Akasa Afaifai: Improving Accountability in the Budget Implementation Process: A Case Study from Kano
Date: July 2022
Author(s): Y.Z. Ya’u
Publication type:
Published by: Accountability Research Center
“Sandwich strategies” are interactive processes in which reformers in government take tangible measures that reduce the risks of citizen action from below, driving virtuous circles of mutual empowerment between pro-accountability actors in state and society. This case study is one of a set of 18 published here, which are among those included in comparative analyses of whether and how sandwich strategy initiatives drive institutional change.

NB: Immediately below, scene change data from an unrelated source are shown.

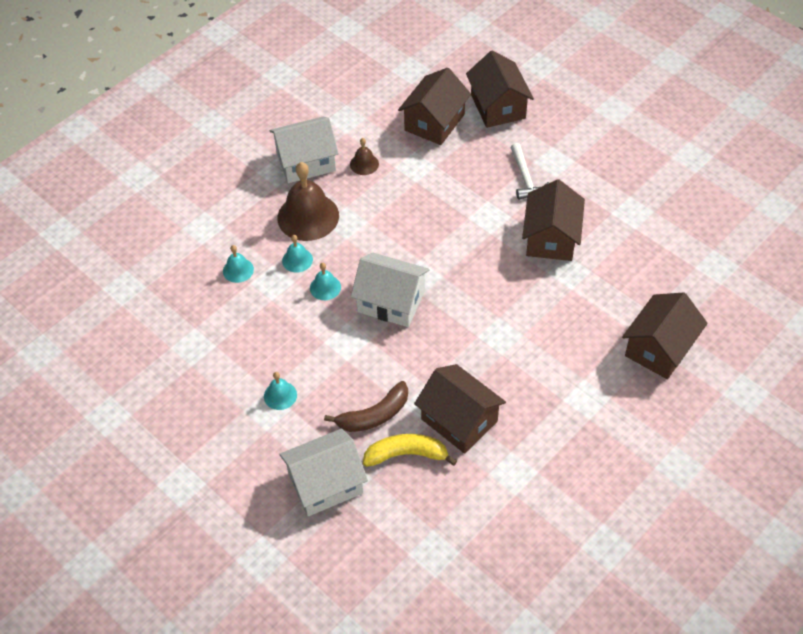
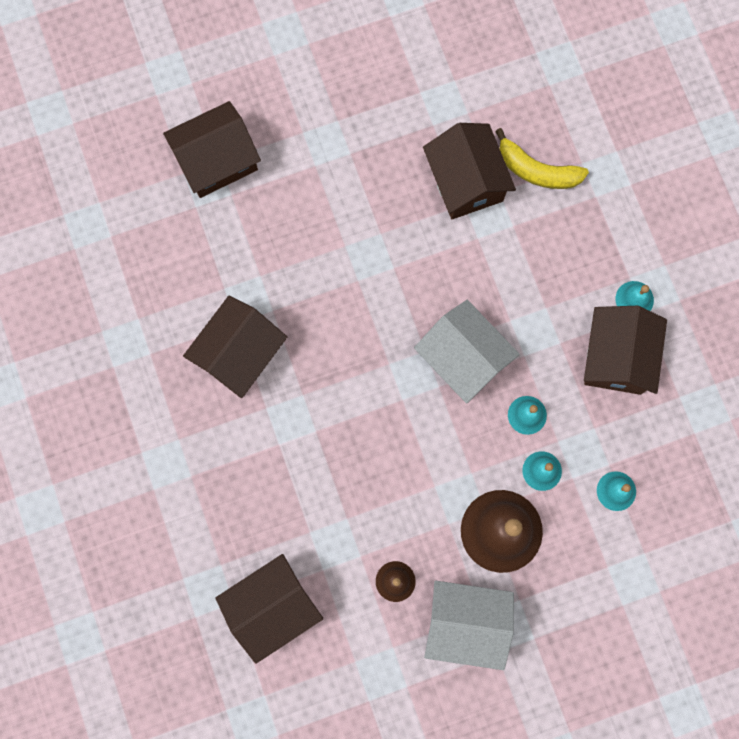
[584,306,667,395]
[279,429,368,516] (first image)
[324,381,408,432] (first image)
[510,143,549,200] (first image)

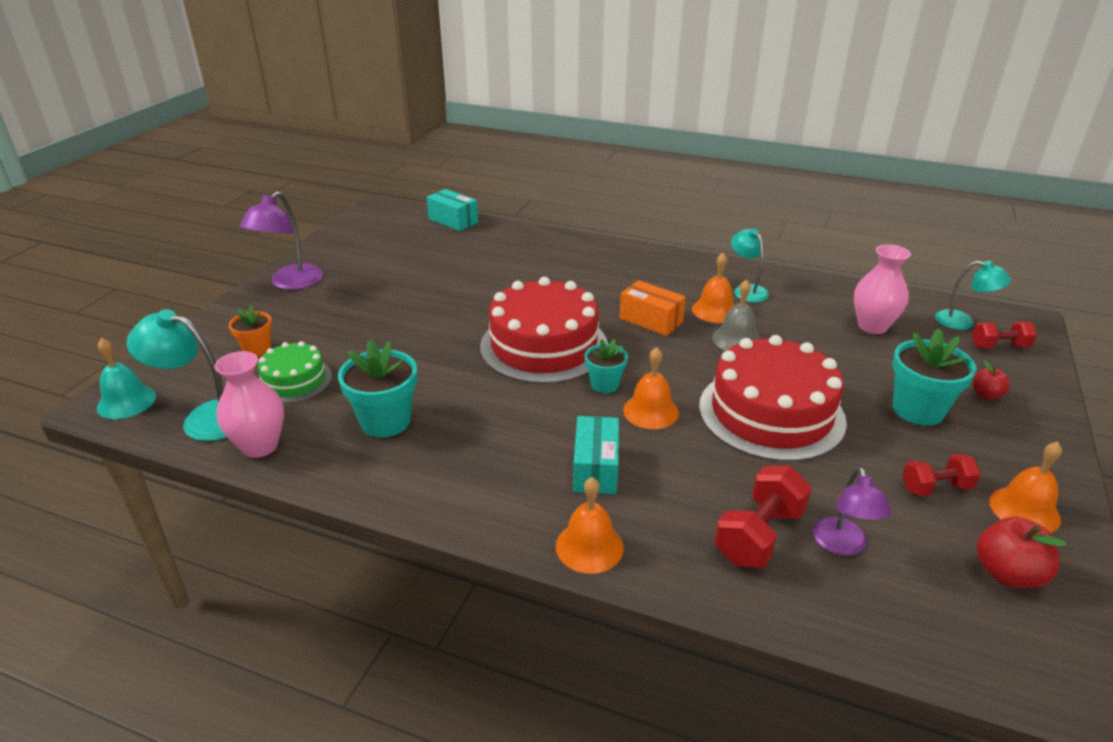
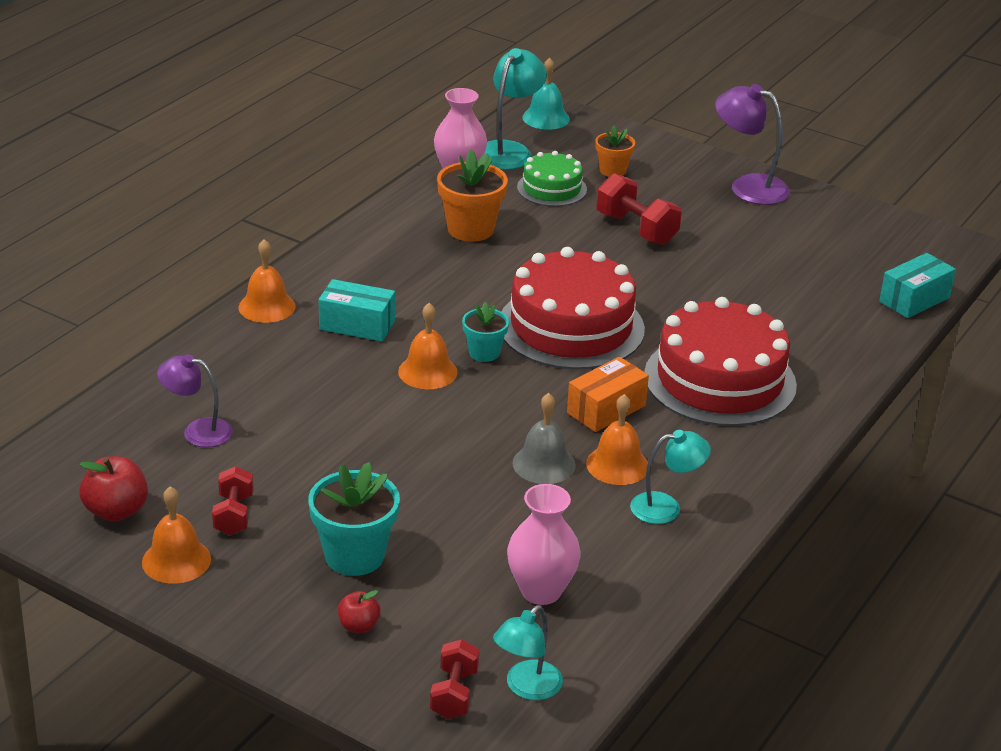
[437,150,508,242]
[597,173,682,245]
[644,297,797,426]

Most state budgets are opaque—especially disbursements, which are key to inform the citizen action and oversight needed to encourage effective public investment. This case study, from Kano state in Nigeria, describes an initiative of the state governor to publish the minutes of the weekly executive council meeting, which included the planned budget release. In 2011, when Governor Rabiu Kwankwaso began these weekly publications, a local CSO supported by donor funding began broadcasting a weekly radio program. Akasa Afaifai (“Let’s clarify things openly” in Hausa) helped disseminate easily understandable information about the release.

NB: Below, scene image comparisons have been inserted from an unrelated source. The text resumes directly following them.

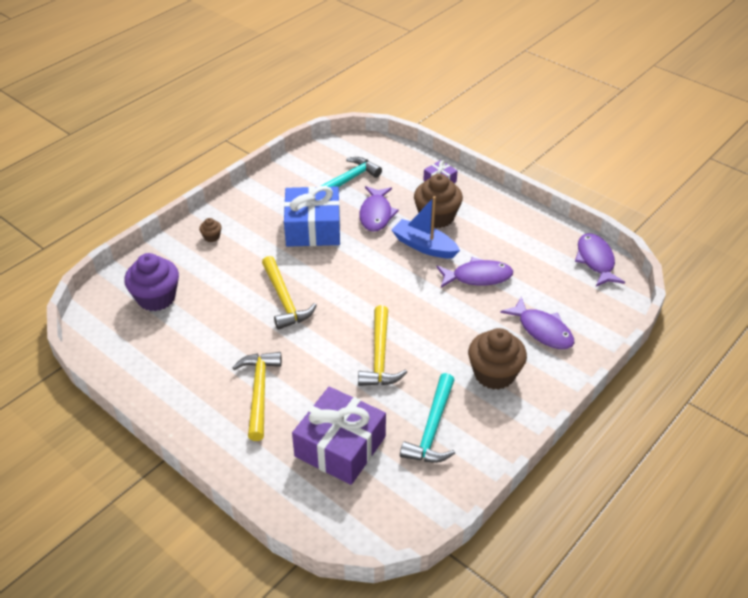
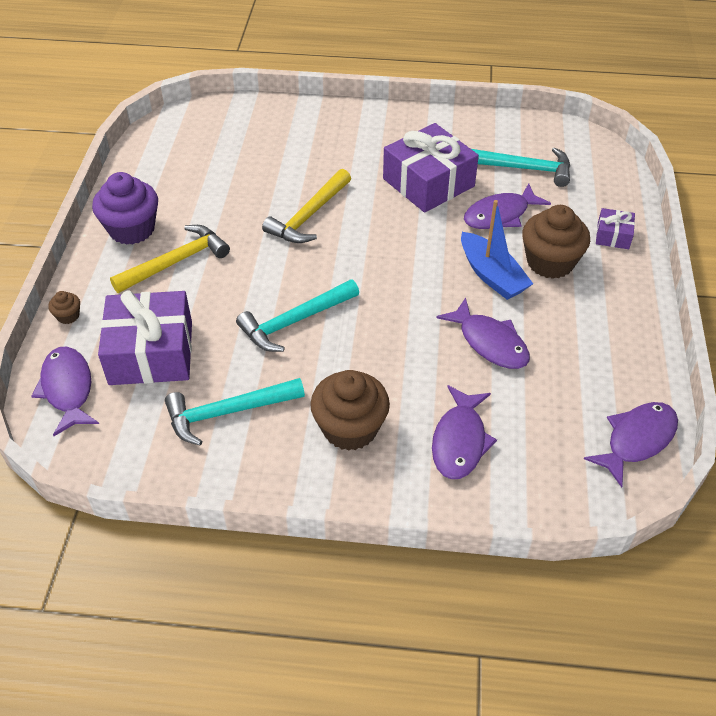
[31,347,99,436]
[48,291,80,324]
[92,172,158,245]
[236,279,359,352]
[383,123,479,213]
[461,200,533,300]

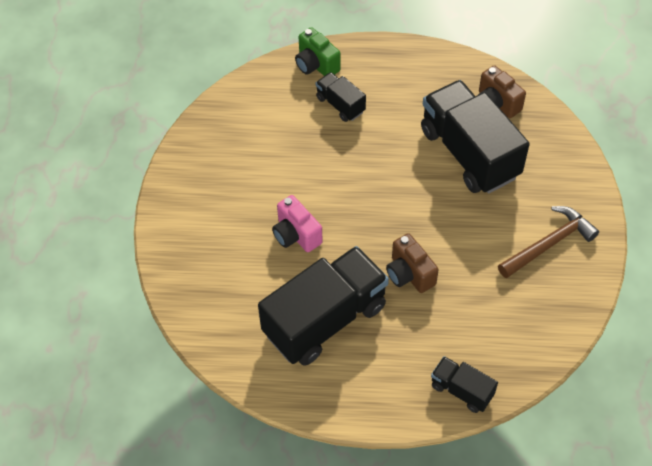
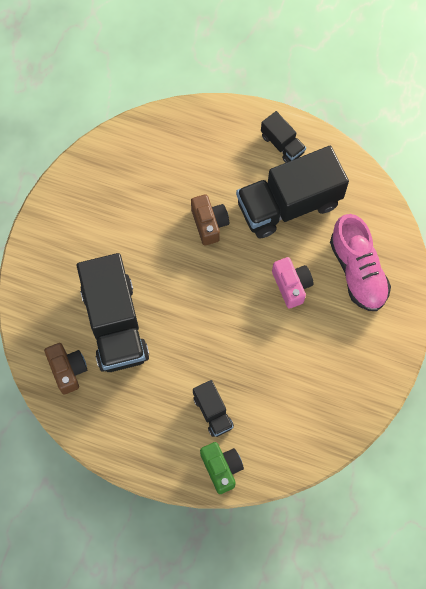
[261,111,306,163]
[330,214,391,311]
[498,206,599,278] (first image)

Akasa Afaifai featured calls from citizens, as well as government representatives as guests. In several cases, citizens used information from the show to hold government accountable. In one example, citizens complained on the show about the operation of 26 vocational training institutes set up by the governor, including unclear selection criteria and admission of inappropriate candidates. In response to these complaints, the following week the special advisor to the governor came on the show and rather than denying the allegations, encouraged citizens to use reporting boxes at the local government level to share their complaints. Ultimately, assisted by a report on the issues by the local CSO running the radio program, the governor set up an investigative committee and dismissed civil servants found complicit.
Akasa Afaifai ran regularly until 2014; the public release of information about budget disbursements had ended by 2019.